Here are some thoughts on theater’s power to confront these issues:


“The 16 kids in this show, who range in age from 11 to 18, are not just creators and performers. I think they now feel empowered to find new avenues of activism. They want the show to have a ripple effect; they want to call together a citywide summit on the issues. They’ve begun setting up Peace and Unity programs at their schools. And some have assembled book lists on the subject for their fellow students.”

“This has been a homework-heavy project, starting with having them write about their own experiences with violence and intolerance in poems, essays, personal narratives. We also assembled a research packet for the cast with information about how people have taken action on these problems, with crime statistics, and with articles on ‘the teenage brain,’ which I think helped them understand many things.”
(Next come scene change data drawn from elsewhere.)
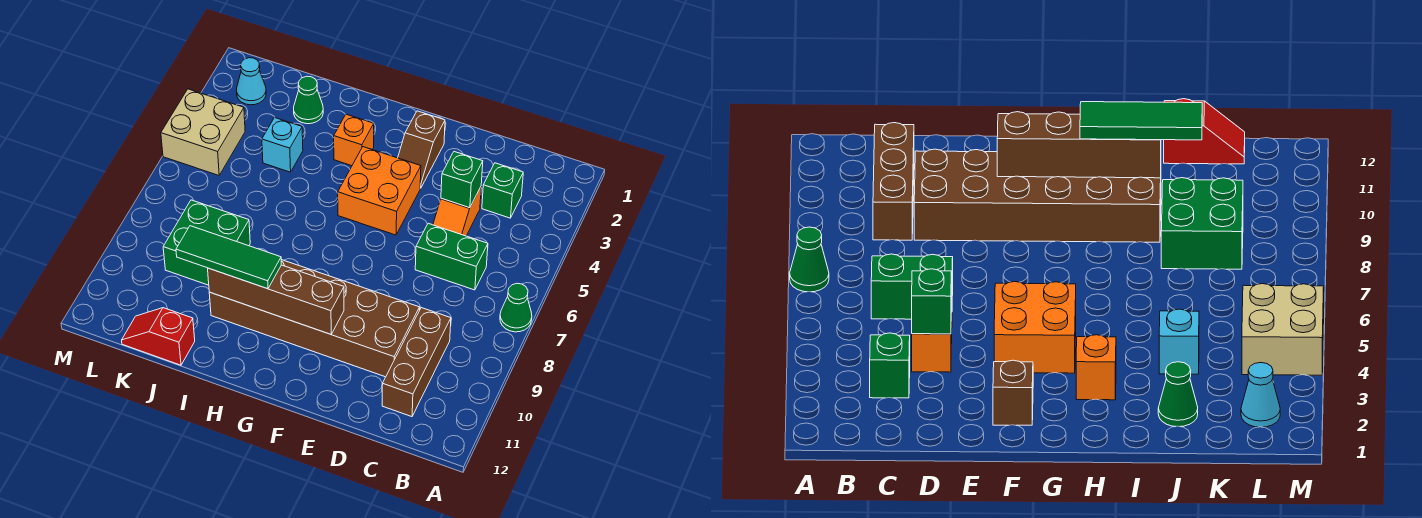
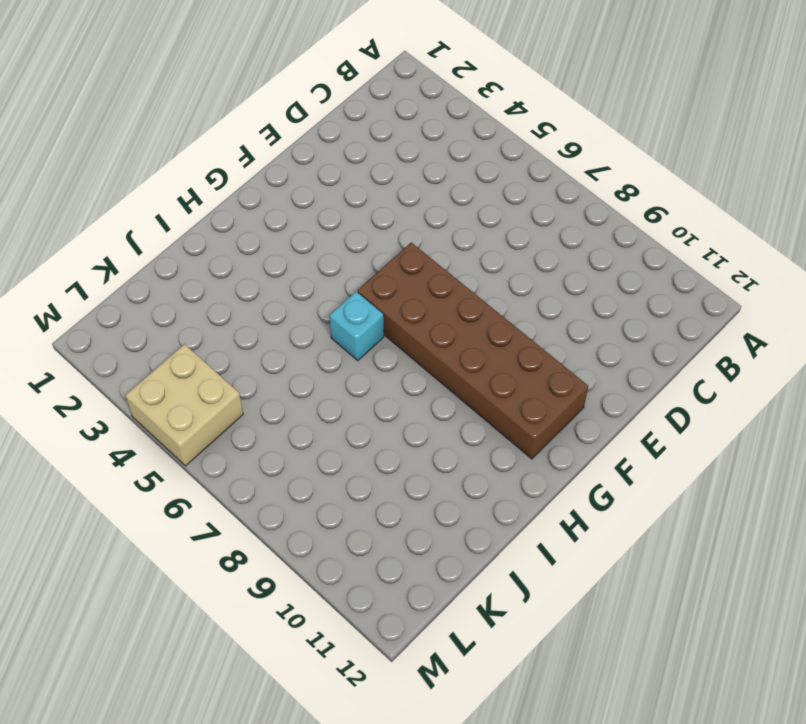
brown brick F6:G11 level 1 -> brown brick D9:I10 level 1
cyan brick H6 level 1 -> cyan brick J4 level 1
none -> green cone A7 level 1
none -> green brick C3 level 1
none -> green brick C6:D6 level 1

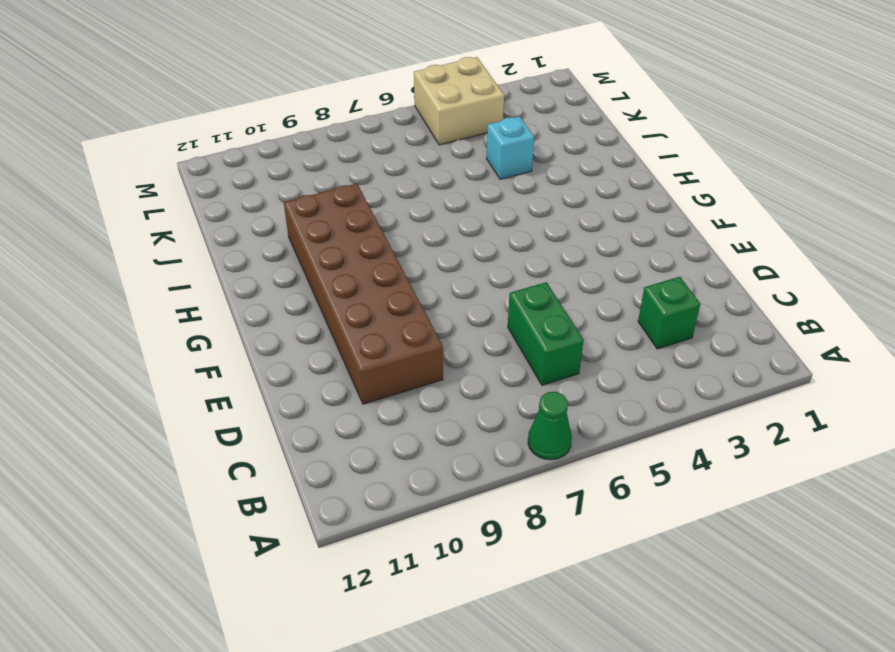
none -> brown brick C9:C11 level 1
none -> orange slope D4:D5 level 1 top 4
none -> brown slope F2:F3 level 1 top 2

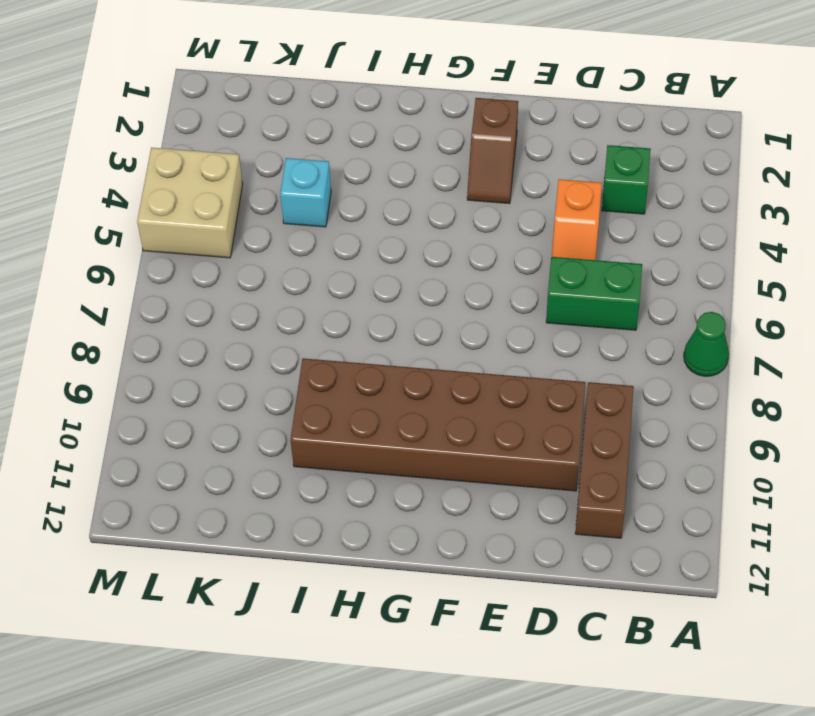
none -> orange brick F4:G5 level 1
none -> orange brick H3 level 1
none -> green cone J2 level 1

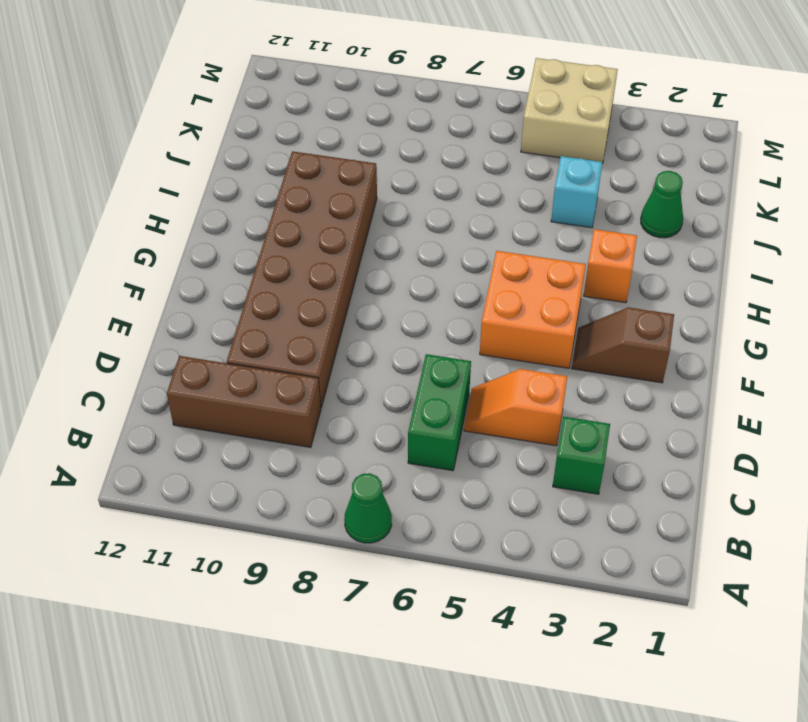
none -> green brick J8:K9 level 1
none -> red slope J12:K12 level 1 top J
none -> cyan cone L2 level 1

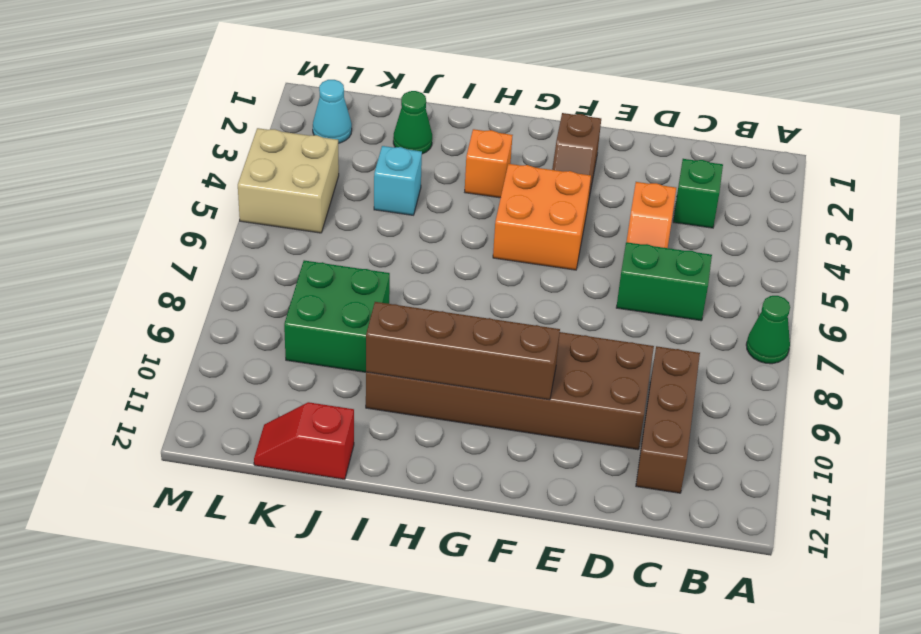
none -> green brick D4 level 2
none -> green tile H10:J10 level 3

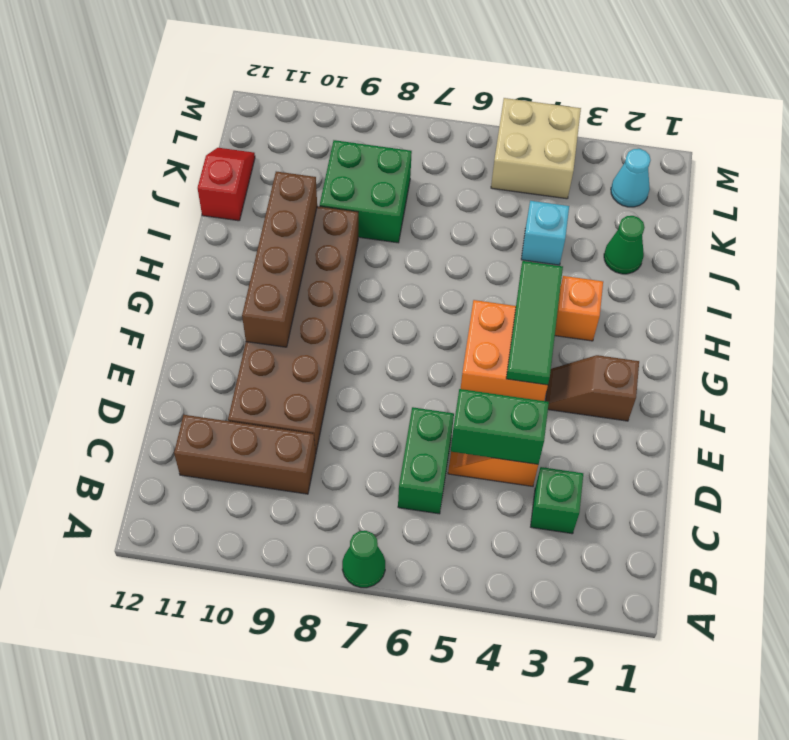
green brick D4:D5 level 2 -> green brick D4 level 2
green tile F4:H4 level 2 -> green tile H10:J10 level 3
“The ensemble comes from all over — from Avondale, Lawndale and Beverly, to Streeterville, Rogers Park and Naperville. And one of the most rewarding things about the whole project is to watch as kids from so many different backgrounds coalesce and trade their experiences. I just wish we could do this on a far greater, citywide scale.”

MELANIE THOMPSON, 17-year-old Youth Ensemble member, currently a student at Lane Tech

“I’ve lived my whole life in Humboldt Park and I can say I have personal awareness of gang violence among my neighbors and close family members. I haven’t seen a shooting, but I’ve heard shots. And I’ve seen many street fights that escalate into greater violence. For the most part the violence is between men, but in high school I’ve seen girls become very aggressive with insane fights that are scary to witness.”

“I recently saw ‘How Long Will I Cry?’ at Steppenwolf [a show based on interviews gathered by journalist Miles Harvey and his students at DePaul University that gave voice to families who experienced the tragic consequences of violence first-hand]. At the end they just read a list of all those under the age of 25 who had died in 2012 in Chicago. There was a great silence after that; it was just so hard to wrap your head around it.”

“I think theater like this needs to be brought to the streets. Many more people need to be exposed to it.”

LAWRENCE GRIMM, education director for A Red Orchid

“I confess I’m a little cynical when it comes to the ability of theater to
create dialogue beyond the stage. In my experience it mostly happens
among the cast, and that’s what is happening here. This diverse ensemble
has kids from Bronzeville talking to kids from Highland Park, and there is
much to learn from that.”

“The show weaves together three different stories, but one big focus
is the DANGER of tolerance — how it can turn us into bystanders. There
is a thin line between saying ‘I accept you’ and then turning away when
we see something.”

“All along I’ve been struck by the level of honesty of these kids — and the need to talk about it all. And then there is the great difference in experiences: One kid had a friend who was shot; another was the victim of Internet bullying.”